Do you think she should have read the journals? What could she have done differently with the knowledge?

  9. At the end of the novel, Kache and Nadia are unable to find a way to continue their relationship. How did you feel about this? Do you believe they did the right thing?

  10. What do you believe happens to Kache and Nadia after the end of the story?

  A CONVERSATION

  WITH THE AUTHOR

  What was your inspiration for All the Winters After?

  When I made my first trip to Homer, Alaska, I immediately fell under its spell. The mountains. The bay. The wildlife. The people. Circumstances prevented me from hopping on a boat and moving there like Lettie did. But because I’m a writer, my mind, at least, can move anywhere it pleases. And my mind was already packing. At the Homer Bookstore, I came upon a book of autobiographical accounts from the area’s homesteaders. I saw Old Believer women shopping at the Safeway, wearing long colorful skirts and head scarves. Intrigued by the place, the homesteaders, and the Old Believers, I had an idea for a novel. I wrote about fifty pages. But life got complicated, and my mind was needed elsewhere. So I put that novel away. For about, oh, twenty years. I wrote two other books before I finally picked those fifty pages back up.

  Can you share how the actual Old Believers’ villages became Ural and Altai and how Homer became Caboose?

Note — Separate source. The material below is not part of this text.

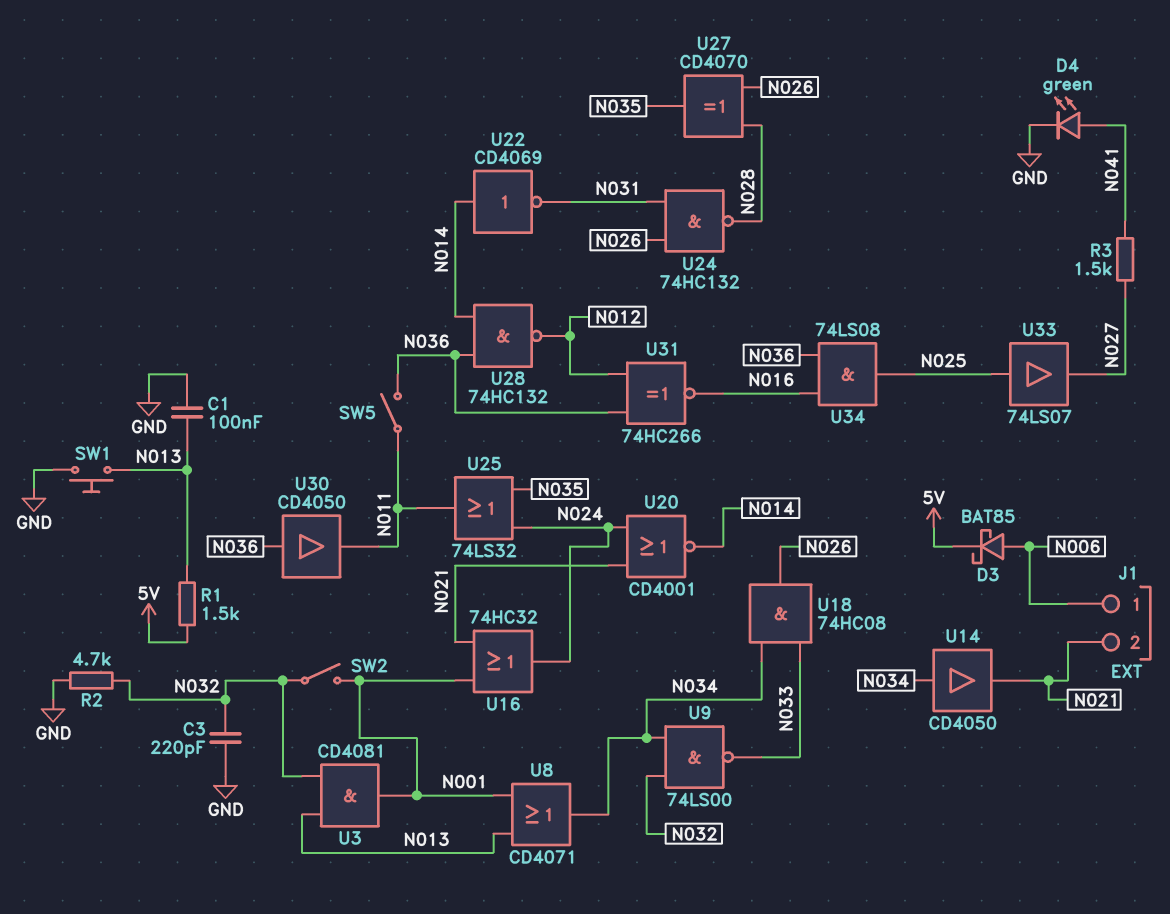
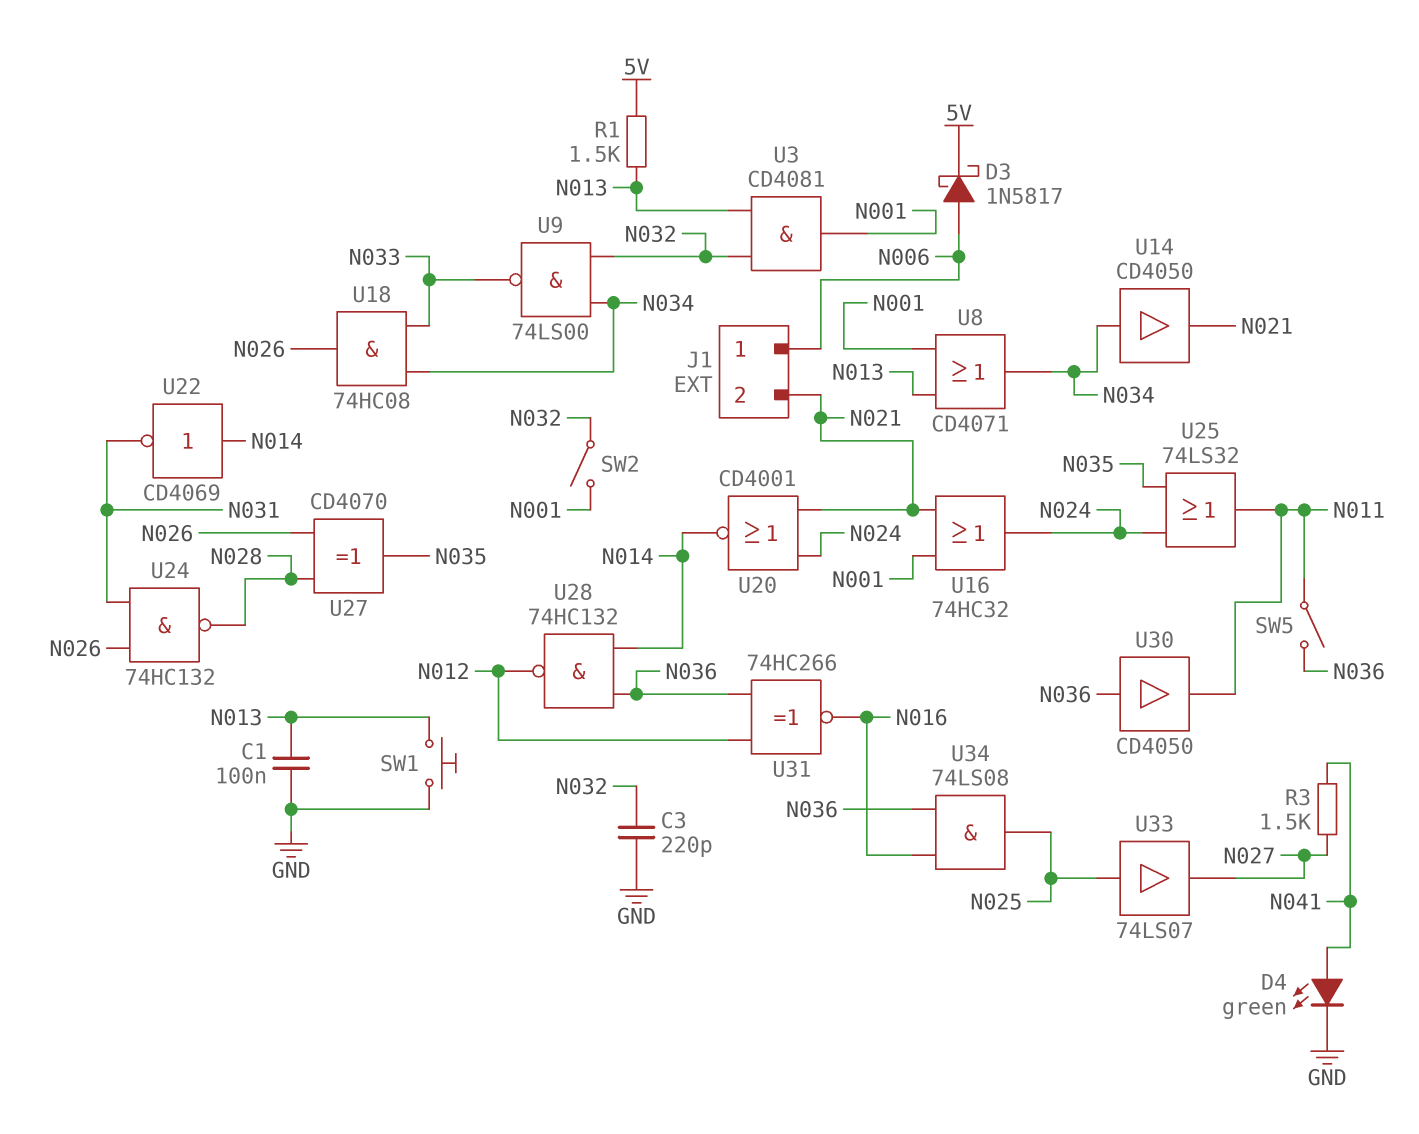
D3: schottky BAT85 (A N006, K 5V) -> schottky 1N5817 (A N006, K 5V)
R2: 4.7k (GND, N032) -> none

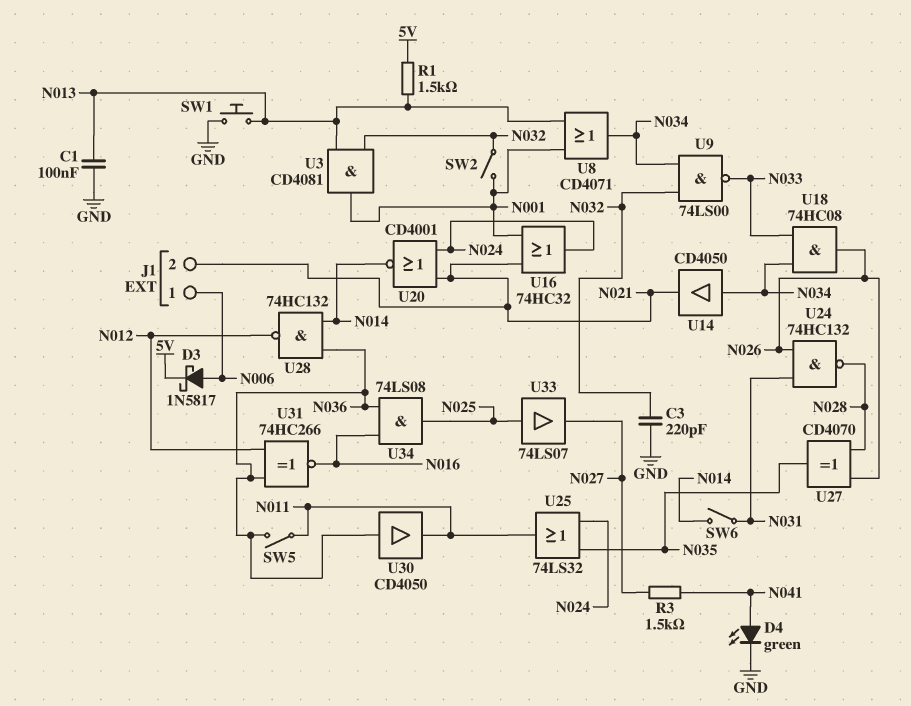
SW6: none -> switch (N014, N031)
U22: NOT CD4069 (in N014, out N031) -> none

  By the time I returned to this story, there was a lot more information available on the Old Believers than there had been all those years before, both in print and on the Internet. There are several Old Believer villages on the outskirts of Homer. Altai and Ural are fictionalized versions of two of those villages; I created them from what I’ve read and imagined, but they are not meant to be factual representations. They were seeds of inspiration mixed with my imagination. That is also true for Homer in its transformation to Caboose. I borrowed heavily from the town, especially its location, but I also had fun making things up and altering them. I combined real history and locations with creative license.